Patches For Phishing

Amy Bid · 12:45 · 2024

awareness

Amy Bid, a business strategist who consults with small businesses on digital marketing, shares how she achieved a 100% success rate against 200 phishing attempts over six years using a simple approach: emotional support and training. Her core message: look, don't click, and verify.

Open on YouTube ↗

Patches for Phishing: Simple Behavioral Fixes That Actually Work

Amy Bid is not a cybersecurity professional by trade. She is a business strategist who consults with small businesses on digital marketing. But over the past six years, she has helped her clients dodge roughly 200 phishing attempts with a 100% success rate — no malware, no ransomware, no money lost. Her talk breaks down how she did it and why the approach matters.

People Are the Patch

Amy's central thesis is refreshingly simple: people don't fall for phishing because they are stupid. They fall for it because they are busy, distracted, and operating on autopilot. The fix is not more software — it is a new behavioral path for handling all inbound messages, whether email, DMs, social media, or SMS.

The solution fits on a bumper sticker: Look. Don't click. Verify. That is the patch. The people themselves are the patch.

Two Pillars: Emotional Support and Training

Amy attributes her success to two things. First, emotional support — building trust with clients so they feel comfortable forwarding suspicious emails without shame. She tells them there are no stupid questions and that asking is expected. Second, training — not elaborate simulations, but simple familiarity. Showing clients what phishing emails look like so they can recognize the patterns.

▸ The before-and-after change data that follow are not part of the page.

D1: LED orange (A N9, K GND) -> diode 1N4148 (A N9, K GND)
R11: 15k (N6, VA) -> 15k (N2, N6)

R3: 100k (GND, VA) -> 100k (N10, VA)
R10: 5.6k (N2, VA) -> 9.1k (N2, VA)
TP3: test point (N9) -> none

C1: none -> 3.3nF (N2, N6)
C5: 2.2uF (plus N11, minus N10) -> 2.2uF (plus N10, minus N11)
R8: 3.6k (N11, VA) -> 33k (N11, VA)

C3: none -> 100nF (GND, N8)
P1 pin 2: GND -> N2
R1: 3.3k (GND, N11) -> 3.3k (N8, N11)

She cites the SANS 2023 Security Awareness Report, which found that phishing susceptibility drops by up to 70% with regular security awareness training. Training can be as simple as a 10-minute walkthrough: here is a real phishing email, here is why it is fake.

Real-World Case Studies

Amy shares two powerful stories. A friend at a new job bought $2,500 in gift cards within 10 minutes because a phishing email looked like it came from her new boss. She had no trusted person in the office to check with — she was the new kid, the easy target.

The second story is darker. An 80-year-old woman on a fixed income was contacted by scammers who told her that her bank account was used to purchase child pornography. They activated shame and fear, established authority, created urgency, and told her not to tell anyone. Two hours later she was depositing $8,000 into a Bitcoin ATM across town.

Phishers Are Black Hat Marketers

One of Amy's most useful reframes: phishers are not hackers in the traditional sense. They are black hat marketers. They buy lists, they target segments, they convert leads. The 272 million Social Security numbers breached recently are just another marketing list to them.

Who Should Watch

Anyone who trains non-technical users on security awareness. Anyone who works with small businesses. The talk is light on technical depth but strong on practical behavioral advice that actually works in the real world.